Clearly, a thin line separates substantive footage from voyeurism. Watching someone do virtually anything without their knowing can be titillating. Daydreaming on the job, licking an envelope while looking around nervously -- innocent acts can seem dubious, even nefarious. Practitioners know this. "It's no secret to anyone that this hidden-camera stuff intrigues the viewers," says Kelly Ogle, investigative reporter at KWTV, a CBS affiliate in Oklahoma City. "They like to see people doing things when they don't know they're being watched."

Some veteran producers argue that hidden-camera journalism can be a sort of souped-up event, a contrivance that with too frequent use will make their craft look cheesy.
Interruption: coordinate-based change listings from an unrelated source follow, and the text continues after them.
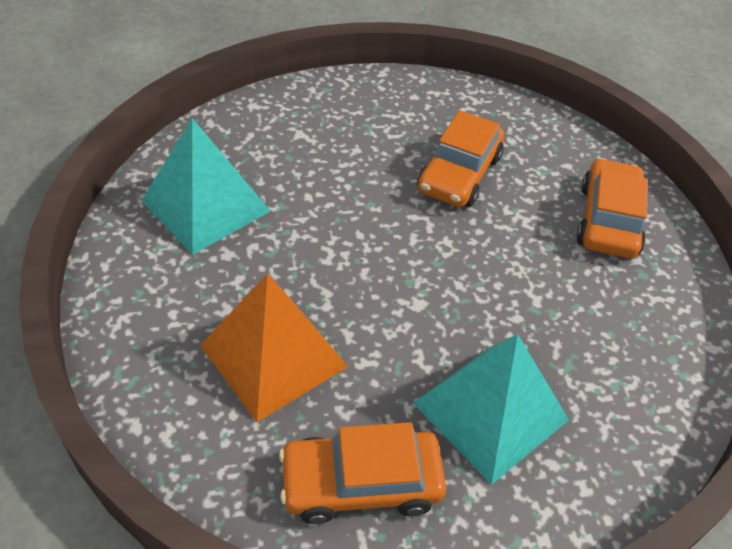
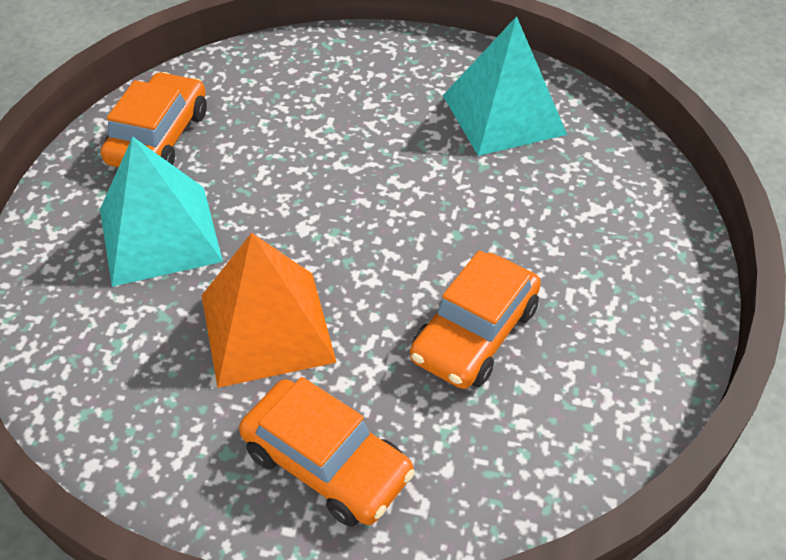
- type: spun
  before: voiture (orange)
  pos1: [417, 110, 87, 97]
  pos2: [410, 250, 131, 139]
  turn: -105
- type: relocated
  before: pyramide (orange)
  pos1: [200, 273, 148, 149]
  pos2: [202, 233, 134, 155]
Don Hewitt, for one, uses it only occasionally. "Taste and integrity and ethics -- a lot of things go into this," he says. 60 Minutes employed a hidden camera in preparing its much-acclaimed piece on how the U.S. government encourages U.S. firms to export jobs to Latin America. But, says Hewitt, "I cut out all the hidden-camera stuff -- it would have looked like we were doing it for the sake of doing it."

However, the tabloid TV shows, less tortured over philosophical issues and desperate to supply five days a week of shockers, have taken eagerly to the practice. Local stations, too, are shooting away with this equipment, sometimes swatting flies with sledgehammers. KWTV bought a minicamera early this year and immediately used it to show minors buying beer at a hockey game. New York's WNBC smuggled one into a coffee shop meeting of an alleged pedophile group, the North American Man/Boy Love Association.

While a hidden camera in the locker room, the boiler room, or the conference room can be a powerful journalistic implement -- witness PrimeTime's exposes on everything from crooked mechanics to racism -- it can cheapen the craft when misused. Abuse could also lead to calls forregulation.

What PrimeTime Live is wrestling with, and what an increased number of TV journalists are likely to confront, are questions that boil down to this: Where is the threshold? When does investigating become spying? And is spying always wrong?

DECEPTION CHECKLIST

According to the Society of Professional Journalists, hidden cameras and other forms of misrepresentation should only be used

checkmark When the information obtained is of profound importance. It must be of vital public interest, such as revealing great "system failure" at the top levels, or it must prevent profound harm to individuals.

checkmark When all other alternatives for obtaining the same information have been exhausted.

checkmark When the journalists involved are willing to disclose the nature of the deception and the reason for it.

checkmark When the individuals involved and their news organization apply excellence, through outstanding craftsmanship as well as the commitment of time and funding needed to pursue the story fully.

checkmark When the harm prevented by the information revealed through deception outweighs any harm caused by the act of deception.

checkmark When the journalists involved have conducted a meaningful, collaborative, and deliberative decisionmaking process.

The guidelines go on to discuss reporter safety and the uncomfortable reality of hypocrisy, concluding with criteria that do not justify deception:

checkmark Winning a prize

checkmark Beating the competition.

checkmark Getting the story with less expense of time and resources.

checkmark Doing it because "the others already did it."

checkmark The subjects of the story are themselves unethical.